When to keep JPG or PNG instead of WebP

  • You need to support very old browsers (Internet Explorer, Safari before version 14) without adding a <picture> fallback
  • The file will be uploaded to a platform that doesn't yet accept WebP (some print services, older stock photo sites, certain email clients)
  • You're exporting a source file for further editing in software that doesn't support WebP — in that case, keep the PNG or high-quality JPG as your master file and convert to WebP for web delivery only

Frequently Asked Questions

Is WebP supported in all browsers?
WebP is supported in all modern browsers — Chrome, Firefox, Safari (since version 14), Edge, and Opera. Global coverage is 97%. The remaining 3% are legacy environments. For full coverage, wrap images in a <picture> element with a JPG fallback so older browsers receive the JPG automatically.
What is the difference between lossy and lossless WebP?
Lossy WebP (the default in this converter) removes some image data to reduce file size — similar to how JPG works, but 25–34% more efficient at the same visual quality. Lossless WebP keeps every pixel intact, like PNG, and still produces files about 26% smaller than equivalent PNG. Use lossy for photos and web content; lossless for logos, icons, or source files you plan to edit further.
What quality setting should I use for WebP?
For web photos and editorial images: quality 80–90. For images with sharp edges or text overlays: 90–95. For thumbnails where size matters most: 60–75. Quality 100 disables most lossy compression — use it only when maximum fidelity is required.
Is WebP better than AVIF?
AVIF achieves 40–50% smaller files than JPG, beating WebP's 25–34% reduction. However, WebP has 97% browser support versus AVIF's ~93%, and WebP encodes significantly faster. For most websites in 2026, WebP is the practical choice: excellent compression, near-universal support, and instant in-browser conversion.
Does WebP support transparency?
Yes. WebP supports full alpha-channel transparency, exactly like PNG. Converting a transparent PNG to WebP preserves the transparency completely, making WebP a direct drop-in replacement for PNG in most web contexts.
Can I convert multiple files to WebP at once?
Yes.

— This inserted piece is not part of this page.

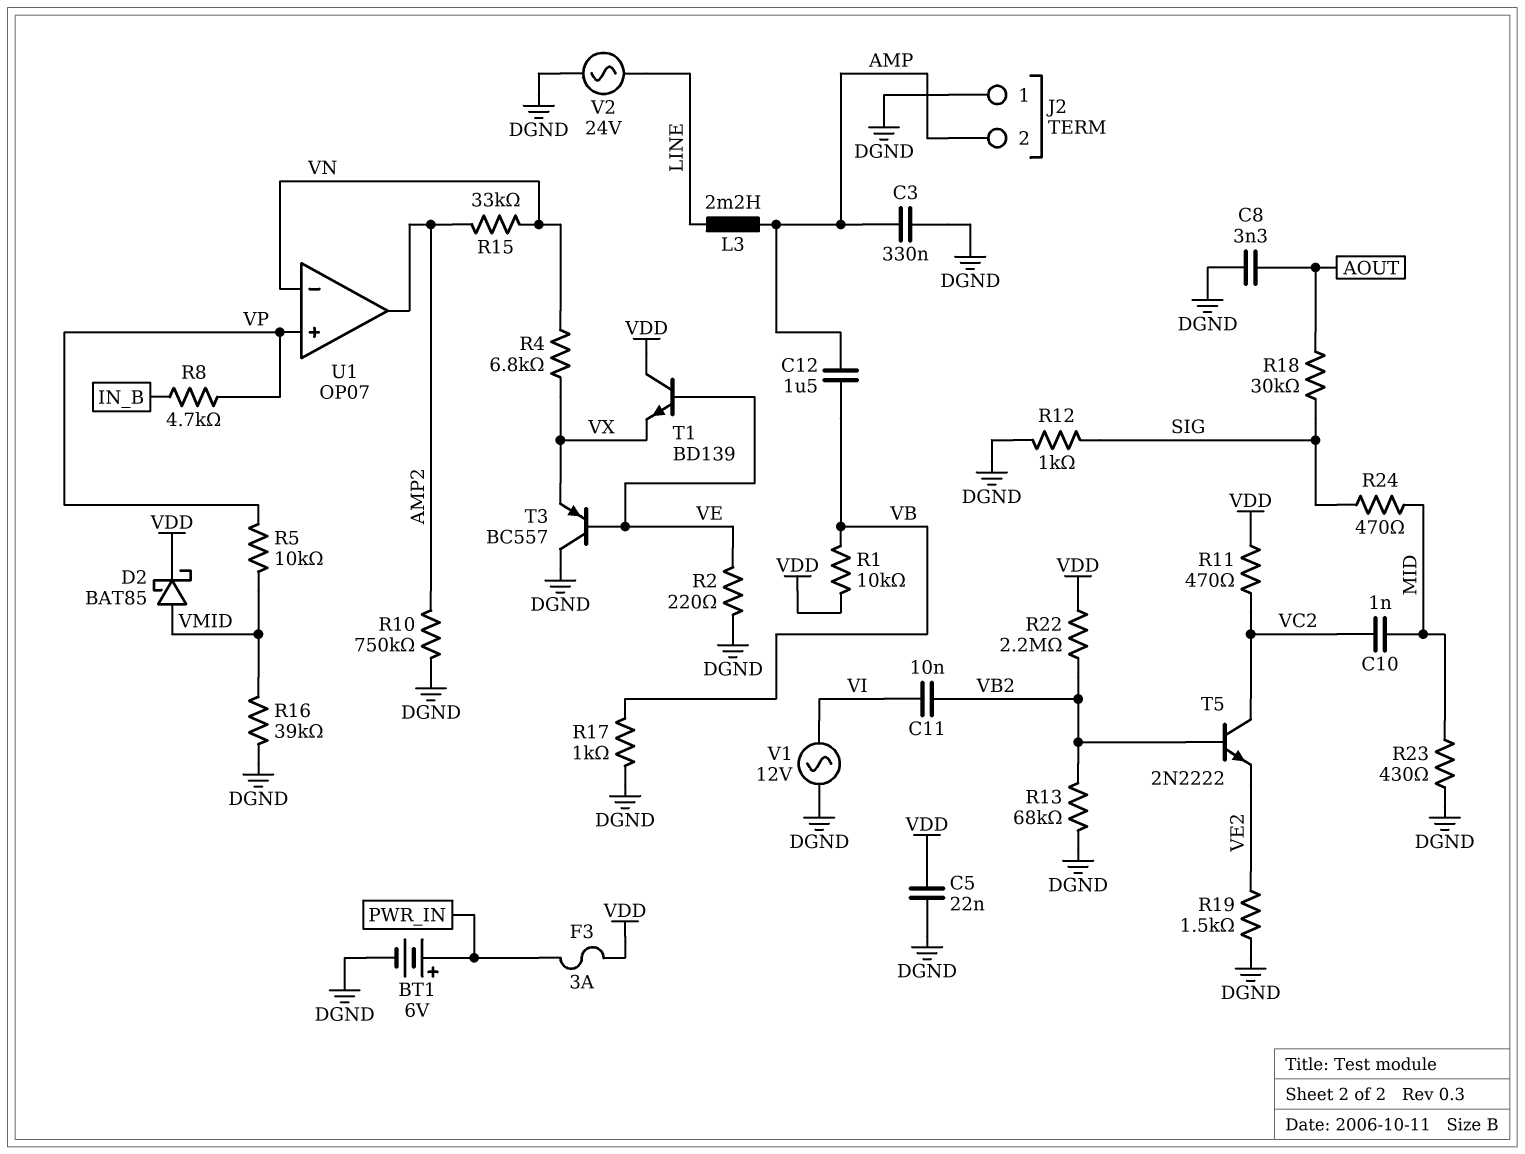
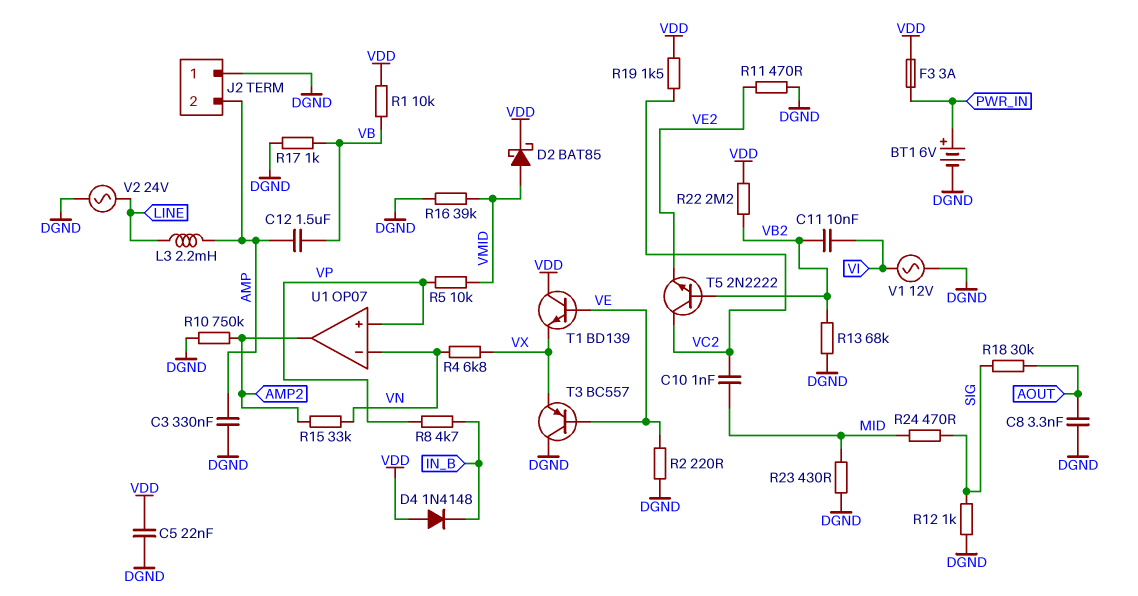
D4: none -> diode 1N4148 (A VDD, K IN_B)
R11: 470 (VC2, VDD) -> 470 (DGND, VE2)
R19: 1.5k (DGND, VE2) -> 1.5k (VC2, VDD)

Drop multiple files at once and click "Convert all" to process them in one go, then "Download all" to get a ZIP archive with all converted WebP files.
Can I convert WebP back to JPG or PNG?
Yes — use the dedicated WebP to JPG or WebP to PNG converters on this site. Both run entirely in your browser with no uploads.
Are my files uploaded to a server?
No. All conversion happens directly in your browser using the Canvas API. Your files never leave your device. You can verify this by opening browser DevTools → Network tab while converting — you will see zero file transfers.